Perhaps a short lesson in open records laws is overdue at some government agencies.

On Oct. 9, the Dispatch requested a copy of the video recording of the Gilroy school board’s Oct. 8 meeting.

Unlike the City of Gilroy, the school district that spent $158 million on a high school seven years ago has not found the time or money to broadcast its board meetings.

In this day and age? On Silicon Valley’s front porch? That just does not make sense.

But it is what it is, for now.

So, when the Dispatch needed to review recordings of two meetings in June, Superintendent Debbie Flores’ office made them available to us DVD, and fast. Felt good. After all, videos under the public records laws are to be treated just like paper—if available, and not exempt from release; copies must be released on demand to the public.

Differences of opinion do arise and lawyers get involved at times, but all in all the agencies around here seem to know the law, whether they like it or not. Mostly.

The Dispatch some months ago asked for the names of adults who lied about addresses to get their children into Christopher High School. Those records were folded into student records, which by law are exempt from release.

We did not get the records, but we believe records of the law being broken should all be public, not mingled with and stashed away in students’ folders at district headquarters.

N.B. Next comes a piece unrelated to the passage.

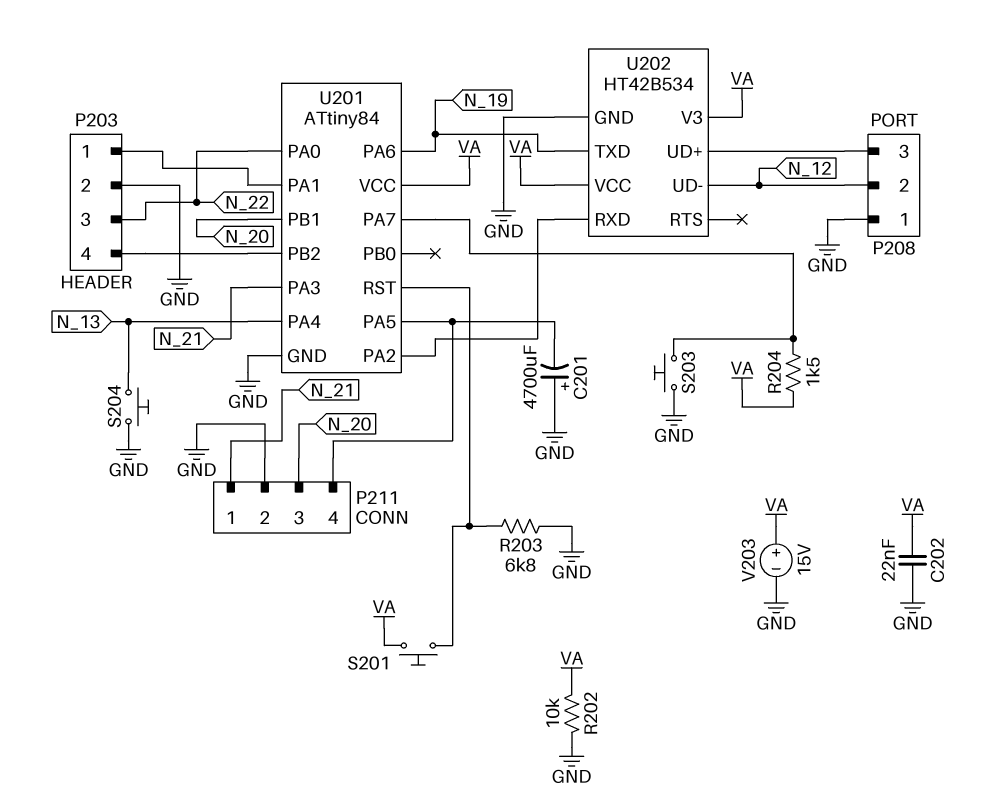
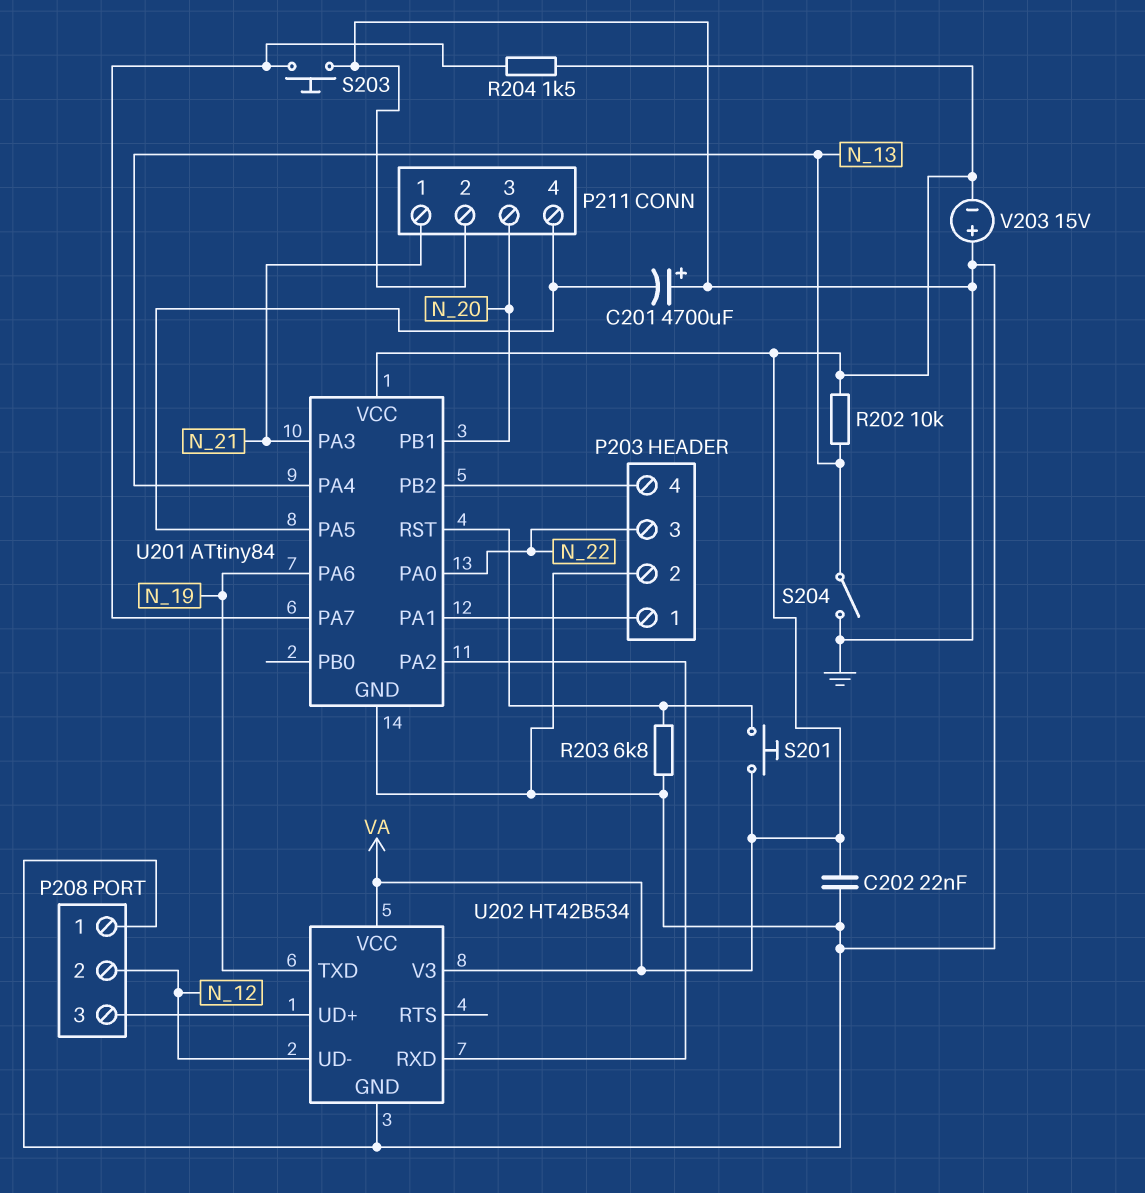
R202: 10k (GND, VA) -> 10k (N_13, VA)
S204: button (GND, N_13) -> switch (GND, N_13)
V203: 15V (plus VA, minus GND) -> 15V (plus GND, minus VA)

Same for when a teenager who committed a heinous act that resulted in the suicide of a young girl transferred from Saratoga to Christopher High School, even as the case went through the courts.

When the Dispatch tried to find out how that happened, district officials invoked the exempt-from-disclosure excuse for not sharing the information with the community whose daughters were sharing classrooms and the football team a locker room with a kid whose actions, if you ask her parents, led directly to a girl’s death.

Back to the release of videos. When the Dispatch asked for a DVD of the school trustees’ Oct. 8 meeting, the district responded that it had only one copy but it was available to the public on loan for a few days.

Bad enough the district does not broadcast its meetings, but to refused to release what is clearly a public record of a meeting is unacceptable, unnecessary nonsense.

We objected—suppose we had not? The district has said it gets very few requests to borrow the DVDs. Even if there was a request, and it was granted, the law was broken and the citizen who had to borrow was taken advantage of, we believe.

We did object, cited the law, and the district quickly gave up the two meeting discs.
That is a good outcome. We hope the district learned a lesson. Public documents belong to the public. It’s the law. Period.